# Nimiq reminder



## FTA Michael (Jul 21, 2002)

Just a friendly reminder that every once in a while, something interesting will pop up in the clear on the Nimiq satellites. The occasional blind scan can be rewarding. 

And since there's a wonderful assortment of music and radio channels available 24/7, I think it's a good idea in general to keep a small dish pointed at those great Canadian birds.


----------



## Art7220 (Feb 4, 2004)

So, uh what showed up?


----------



## FTA Michael (Jul 21, 2002)

In the past, there have been occasional OTA broadcasters, a movie channel for about 12 hours, National Geographic Canada for almost a week, and other stuff like that. I just replaced the LNBF I had pointed at N2 (long story), and I've had more fun scanning lately.

At any given moment, yaneverknow.


----------



## FTA Michael (Jul 21, 2002)

I wanted to bump this thread. You might say that there Could Be Content available now related to coverage of those cold-weather international games. You might want to try a scan to see what's in the clear.


----------



## Phil T (Mar 25, 2002)

I used to keep a dish pointed at 92 for the newcast feeds on channel 198. The stopped that a few years ago. 

If they start that up again I will dig a dish out of my shed and hook up my 3000.

Let us know.

Thanks,


----------



## FTA Michael (Jul 21, 2002)

Now it can be told. For over a month, we were treated to TSN in the clear on Nimiq 2. The channel bounced around a little but never left -- until yesterday afternoon.

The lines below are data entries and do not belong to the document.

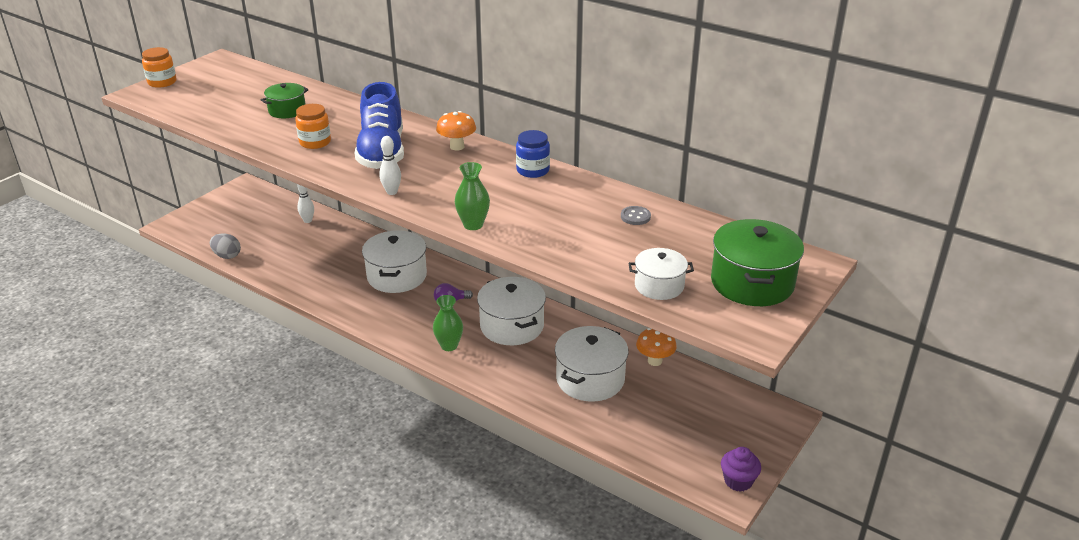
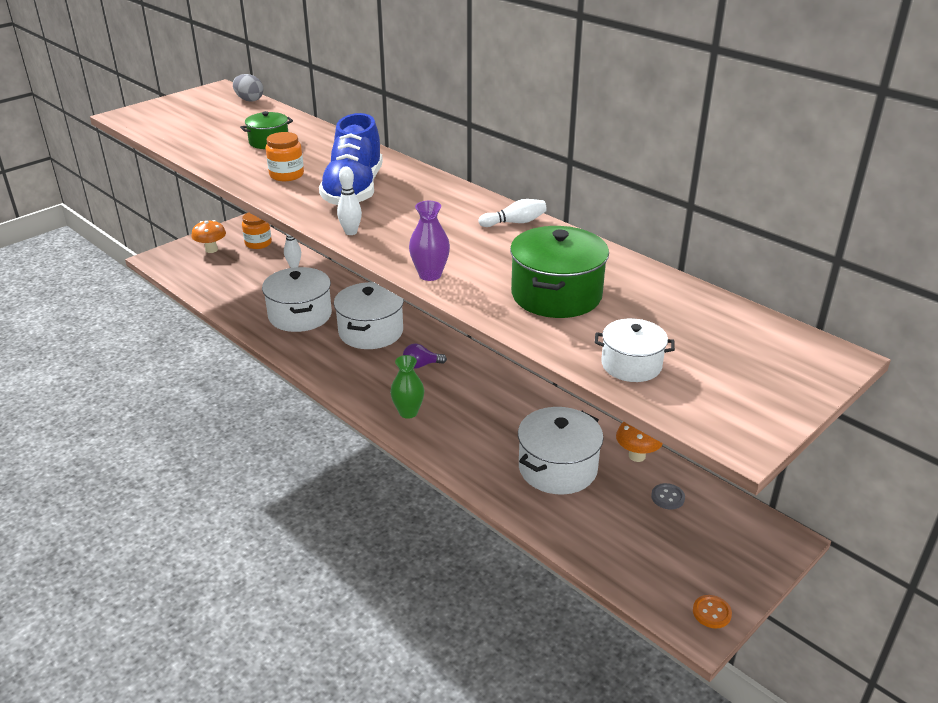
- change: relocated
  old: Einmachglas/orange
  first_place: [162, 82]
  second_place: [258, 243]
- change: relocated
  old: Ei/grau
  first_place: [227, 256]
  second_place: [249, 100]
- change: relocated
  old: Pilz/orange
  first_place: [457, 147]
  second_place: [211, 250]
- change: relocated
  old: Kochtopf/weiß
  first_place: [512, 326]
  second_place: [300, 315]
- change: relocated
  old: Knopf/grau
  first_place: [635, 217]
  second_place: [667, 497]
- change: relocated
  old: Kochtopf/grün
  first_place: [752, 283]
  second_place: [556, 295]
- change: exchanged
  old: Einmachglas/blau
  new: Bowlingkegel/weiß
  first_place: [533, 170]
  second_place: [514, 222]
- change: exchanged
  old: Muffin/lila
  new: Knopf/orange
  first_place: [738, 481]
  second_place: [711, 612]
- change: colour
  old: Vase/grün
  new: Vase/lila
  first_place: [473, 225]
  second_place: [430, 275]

Thanks for all that Olympic curling, folks!

I could also see about five OTA channels for a few hours Wednesday evening on Nimiq 1/3. That less-than-a-day kind of window is a lot more common than having a channel in the clear for more than a week.

My advice remains: Keep a dish pointed at the Nimiqs for all those great Canadian radio stations, then try a scan every day or two. You never know what'll turn up.


----------